The broad appeal of Babymetal's stylistic free-for-all to younger audiences is key. Having never known a world without the Internet, where every form of music is easily accessible in seconds, the millennial generation doesn't give a damn about genre boundaries whatsoever, and that ultimately could fuel metal's next sea change. With much of the genre recycling formulas, clichés, and tropes in ouroboros-like fashion, metal is poised to head in two opposite directions at once, splitting between becoming a strictly traditionalist genre, or completely embracing non-traditional styles of music and instrumentation. The latter is happening more and more, above ground and below: Finland's Oranssi Pazuzu incorporates krautrock elements into its black metal sound. Tristan Shone's Author & Punisher creates otherworldly industrial metal using his clever inventions. Deafheaven scored a crossover hit in 2014 by meshing searing black metal with contemplative shoegaze. Enter Shikari has attracted a large youth audience with its blend of metalcore and electronic music.
The traditional side of metal, whose myriad subgenres are separated by strict limitations, will always flourish, but metal's future evolution lies beyond those self-imposed walls. While Babymetal's shelf life remains to be seen — their swift success is also an apt reflection of contemporary pop music's highly ephemeral quality — its emblematic of a mindset in metal that will only become more common in the years to come. This is only the beginning.
Many in the big crowd that Saturday afternoon in Montreal were mostly curious about what Babymetal would be like, how this music could be pulled off live. The feeling of uncertainty was palpable as the backing band, clad in robes and kabuki-style facepaint, strode onstage, followed by the three pixie singers. Clad in matching schoolgirl/warrior outfits that serve as an apt visual representation of that J-pop/metal hybrid, the trio's playful yet badass choreography felt awkward initially. Like any band that emphasizes the more theatrical side of the music, it's best experienced in a setting more controlled than an open-air festival. Plus there were a couple technical glitches, and poor Yuimetal was smacked when Su-Metal's thrown fox mask boomeranged into her face, but the three young women didn't miss a beat, remaining in character while the crack supporting musicians played some scorching music accentuated by backing tracks.
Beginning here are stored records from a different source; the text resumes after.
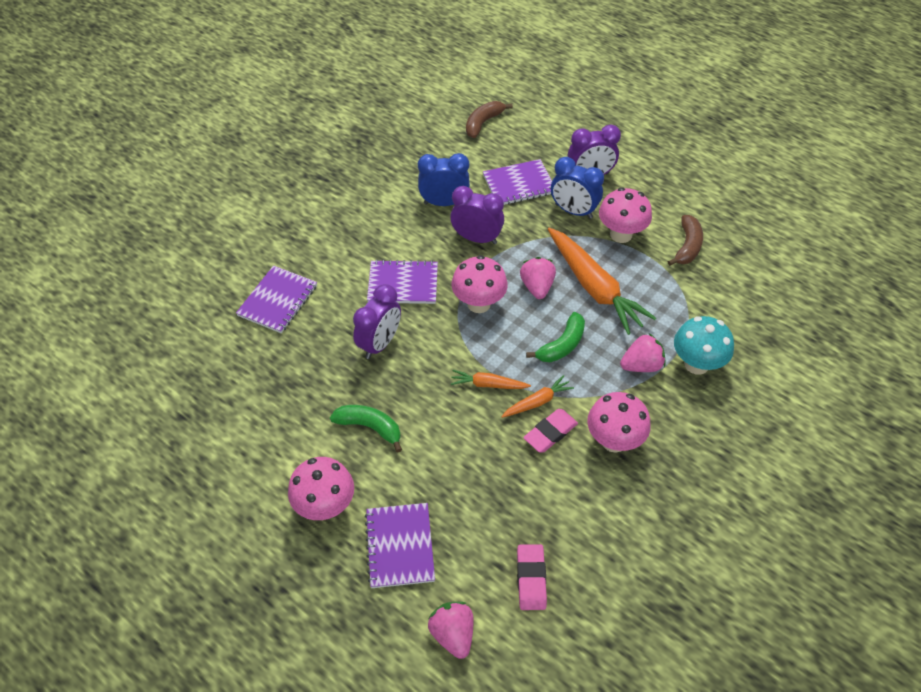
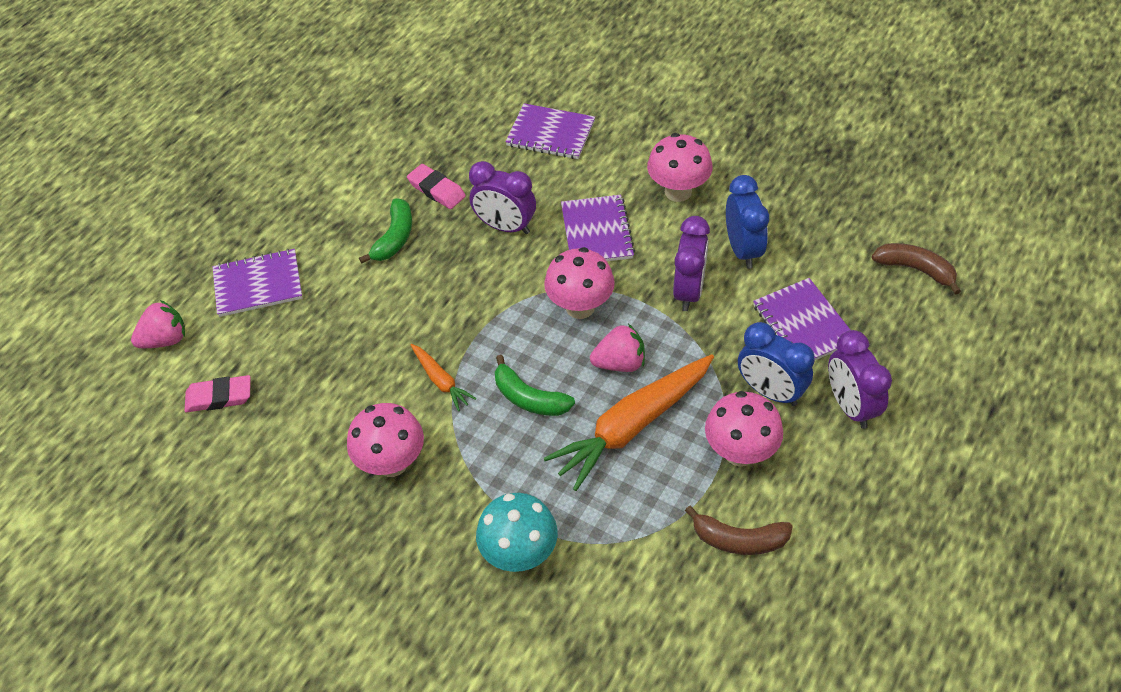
camera: 85 degrees right, 0 degrees up
(325, 506) = (302, 221): pink mushroom -> pink mushroom (678, 191)
(488, 384) = (460, 331): orange carrot -> none
(550, 433) = (399, 397): pink eraser -> pink eraser (437, 190)
(573, 211) = (770, 391): blue clock -> blue clock turned 75 degrees counterclockwise
(641, 365) = (509, 487): pink strawberry -> none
Before long the band and singers, the music and choreography, started to coalesce, and the crowd had bought into the gimmick of it all, jumping, raising fists, singing along to hit singles "Megitsune" and "Gimme Chocolate!!" In an inspired tongue-in-cheek moment, an accompanying video implored the mosh pit to stage a "wall of death", stating wryly, "If you show true courage, we will show true metal." The crowd divided in two, the mellow intro to "Ijime, Dame, Zettai" started, and as soon as the speed metal riffs kicked in, both sides of the crowd sprinted into each other, bodies flying, thrashing, dancing. Only unlike a Lamb of God or Slipknot show, the aggression wasn't negative, but a reflection of pure joy. Everyone had a smile on his or her face as a fire hose shot plumes of water high in the air, cooling off the euphoric throng.
"We are!" shouted the girls.
"BABYMETAL!" replied the crowd in unison.